A bowel screening procedure featuring a tiny camera inside a pill has been used on its 2,000th Scottish patient.
Jacqueline Gribbon said she "didn't feel anything at all" after swallowing the tablet.
The Colon Capsule Endoscopy device, or Pillcam, passes through the digestive system taking 50,000 pictures of the bowel on its way.
Ms Gribbon, from Glasgow, had a two week wait to find out that she did not have colon cancer.
The health care worker told BBC Scotland: "A [traditional] colonoscopy is quite uncomfortable and because I have sleep apnoea as well, I can't get a lot of sedation.
"It's a lot easier, it's just swallowing a tablet, the prep is just the same as for a normal colonoscopy and it's a really good option if you're worried about the procedure as it's a lot less invasive.
"It's painless, it's not uncomfortable at all, it's easy to do and as long as you follow your prep work it's straight forward, I'd definitely recommend it."
The images from the camera are stored in a recorder worn on a belt around the patient's waist.
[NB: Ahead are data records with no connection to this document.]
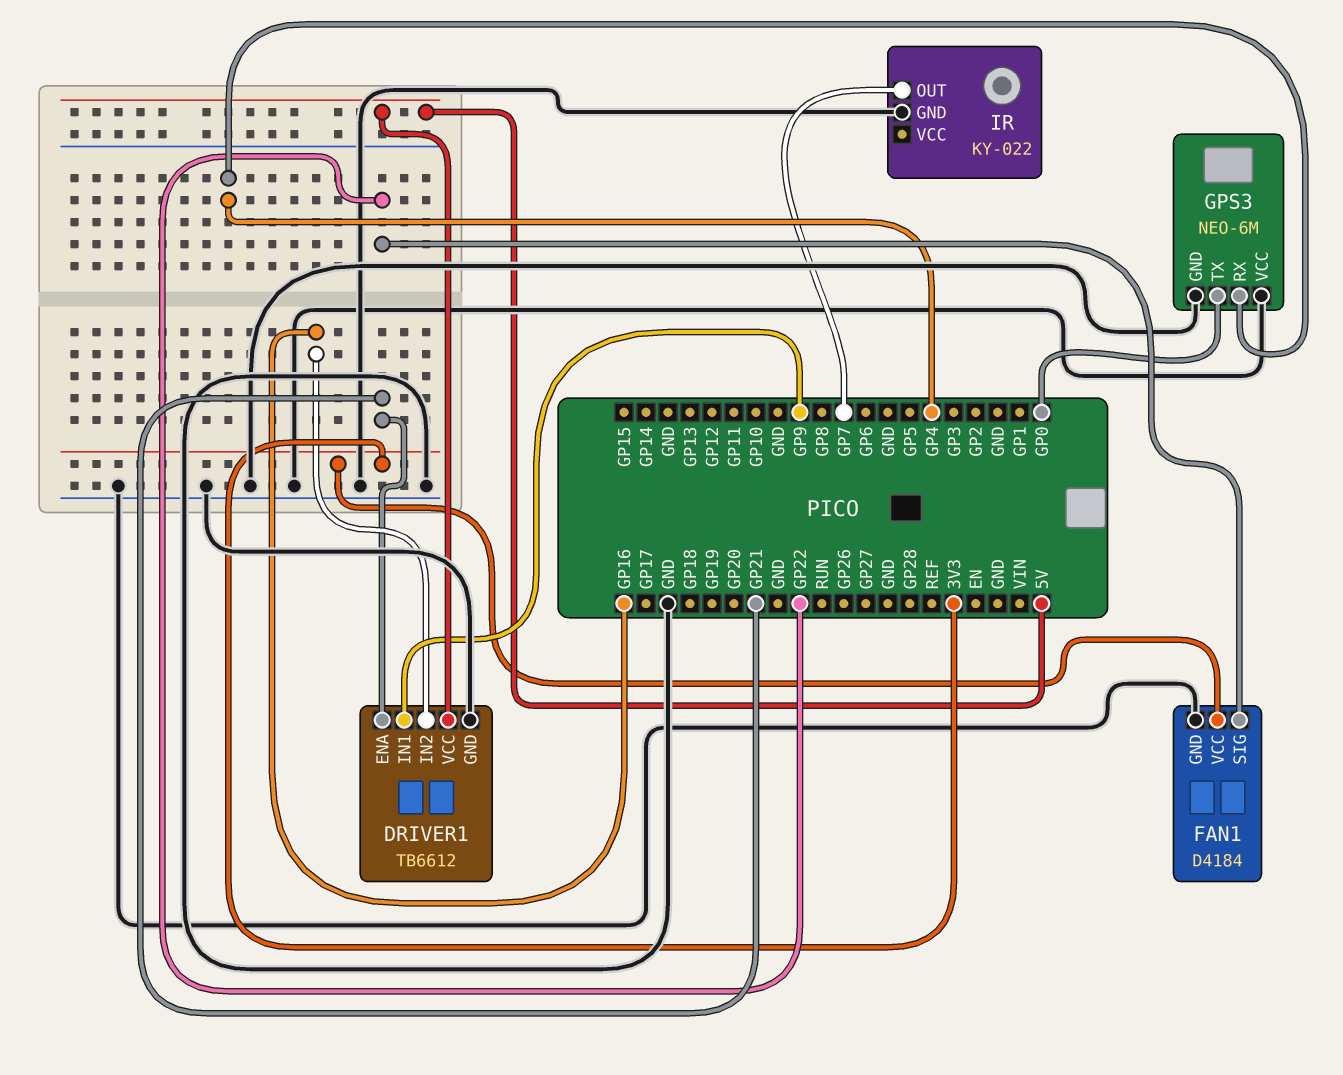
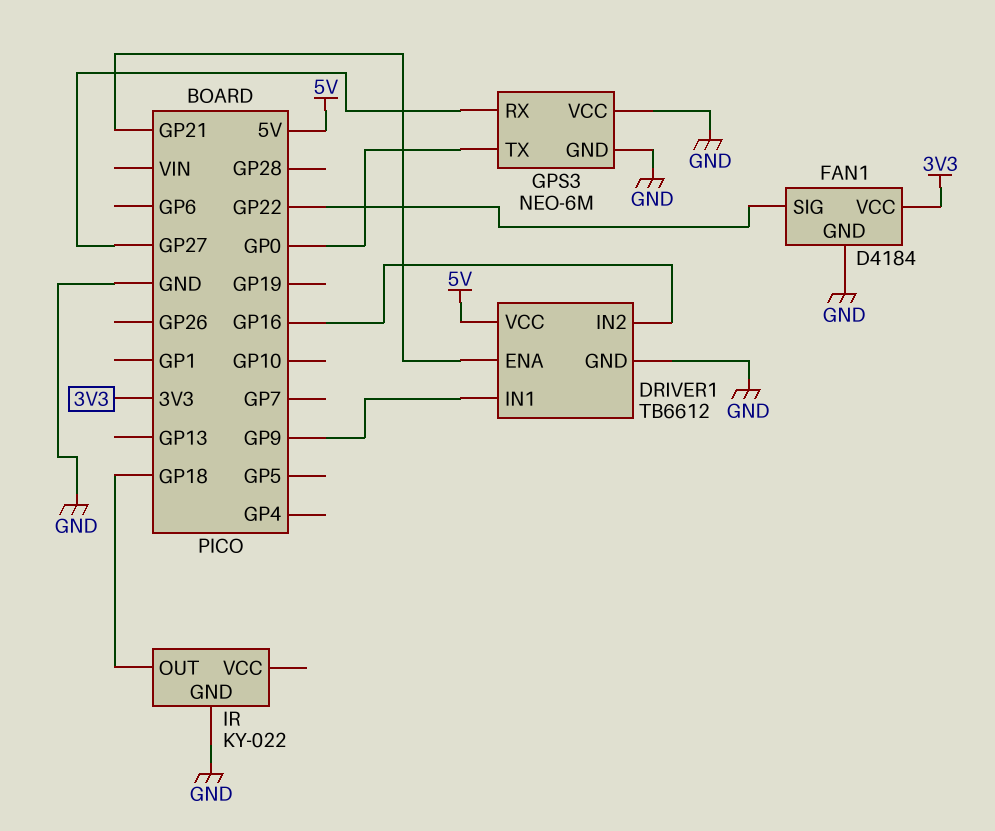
GPS3 pin RX: GP4 -> GP27
IR pin OUT: GP7 -> GP18

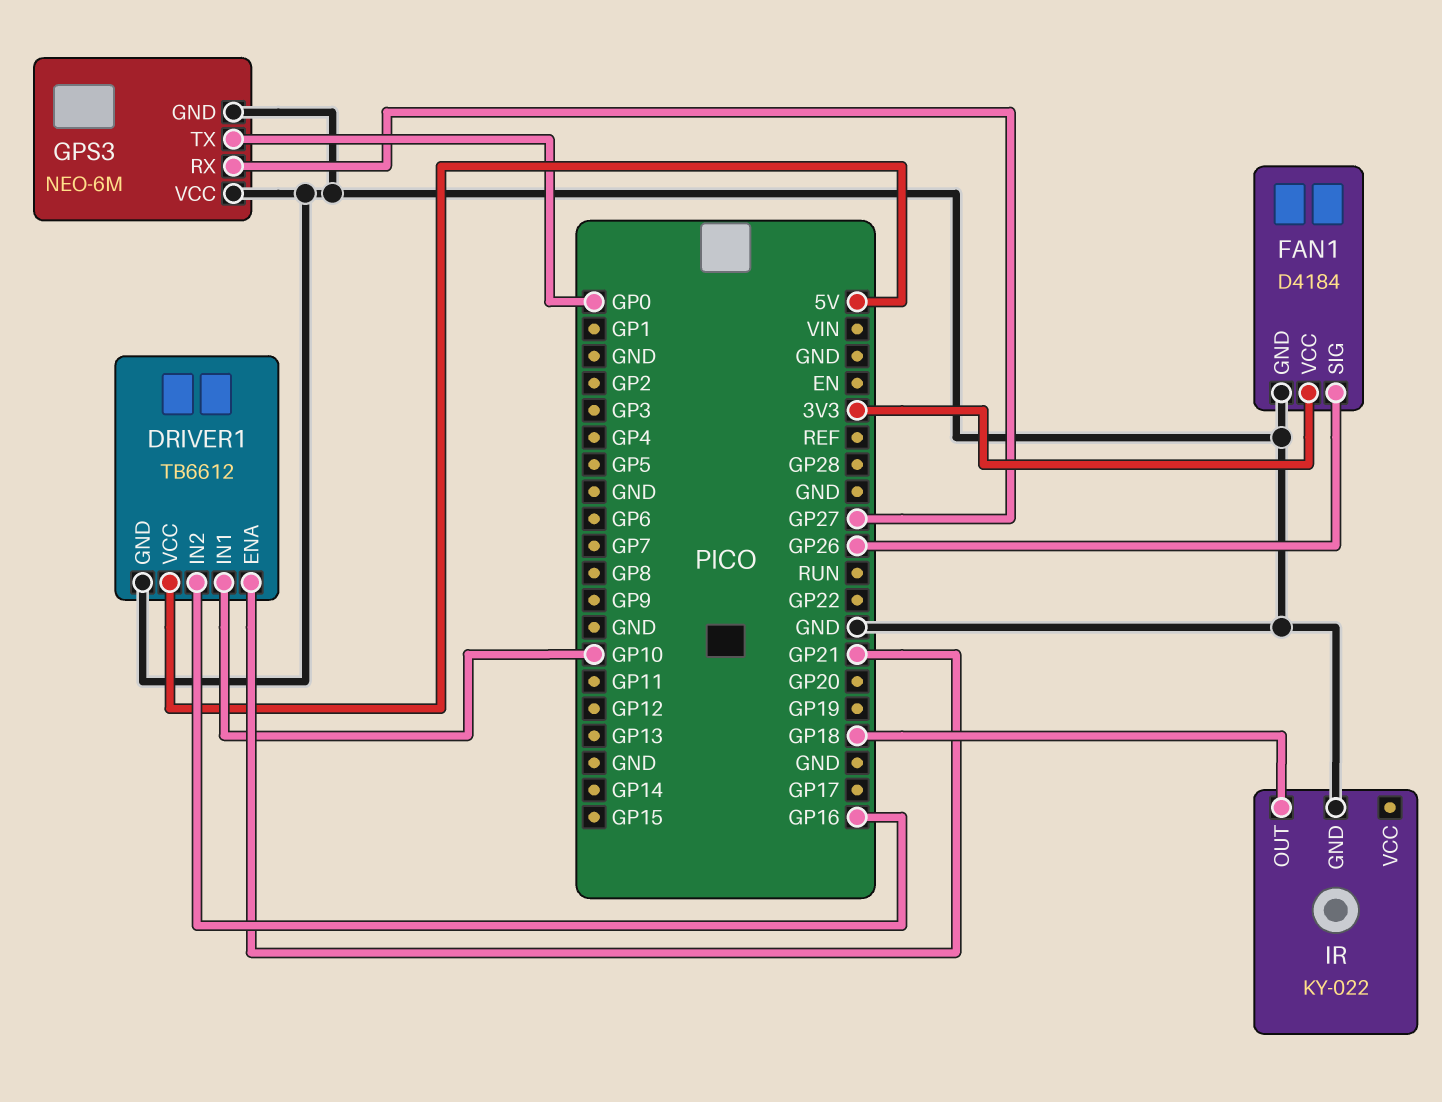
DRIVER1 pin IN1: GP9 -> GP10
FAN1 pin SIG: GP22 -> GP26

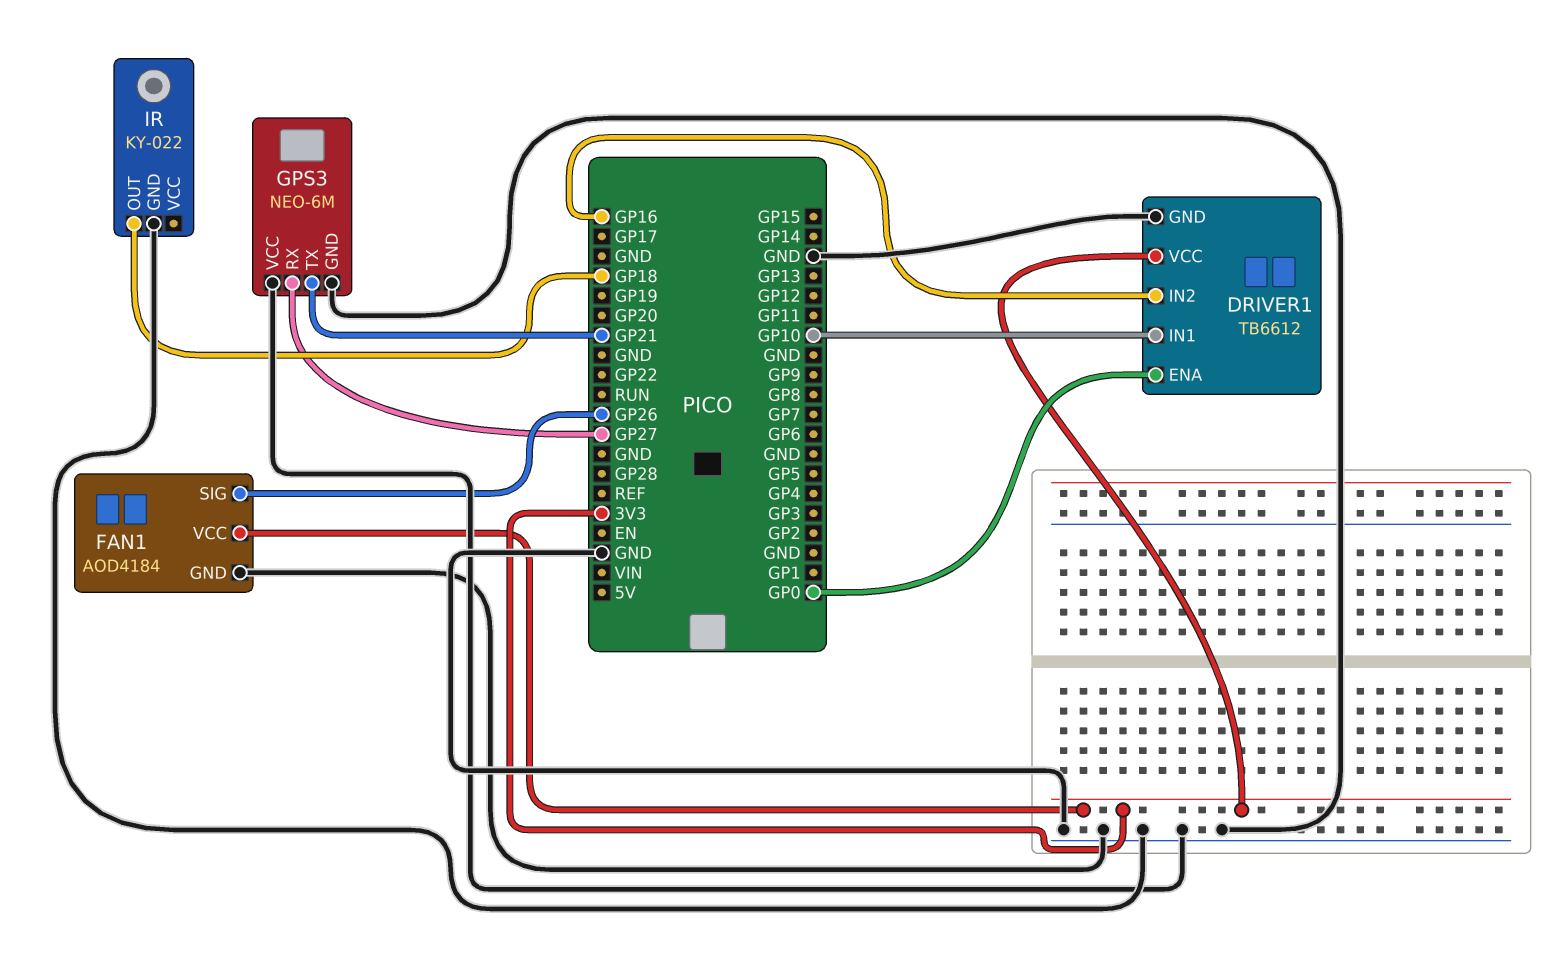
DRIVER1 pin ENA: GP21 -> GP0
DRIVER1 pin VCC: 5V -> 3V3
FAN1: D4184 -> AOD4184
GPS3 pin TX: GP0 -> GP21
Although they swallow the device in hospital patients are able to go home and allow the single-use capsule to pass through their digestive system.
Professor Angus Watson, consultant colorectal surgeon and clinical lead for colon capsule endoscopy, said: "We are delighted to reach this milestone of 2,000 patients receiving this exciting, fast and effective diagnostic procedure.
"Traditionally, patients undergoing this test would require sedation and could be quite anxious coming in for their appointment.
"This test is painless and although they will still need to undergo the same cleansing preparation beforehand, all they are doing is swallowing the capsule and letting the camera do the work.
"This advancement in cancer diagnosis is excellent news for the people of Scotland and allows us to not only put patients first, but supports our plans as we continue to recover from the impact of the pandemic."
'Improving long term outcomes'
The programme is part of Scotland's Colon Capsule Endoscopy Service (Scotcap) which aims to detect bowel cancer early so that treatment can be provided as quickly as possible.
As the number of traditional colonoscopies which could be carried out was reduced during the Covid-19 pandemic, clinicians have been using the capsule to see and treat more patients while reducing waiting times, and ensuring patients receive reassurance or a quick diagnosis.
Dr John Thomson, a consultant gastroenterologist, said the technology had great potential to improve patient experience with faster diagnostic imaging, "facilitating targeted treatments and improving long term outcomes".
He added: "This cutting-edge technology will not only help people get the health checks they need but also make it as convenient and as quick as possible."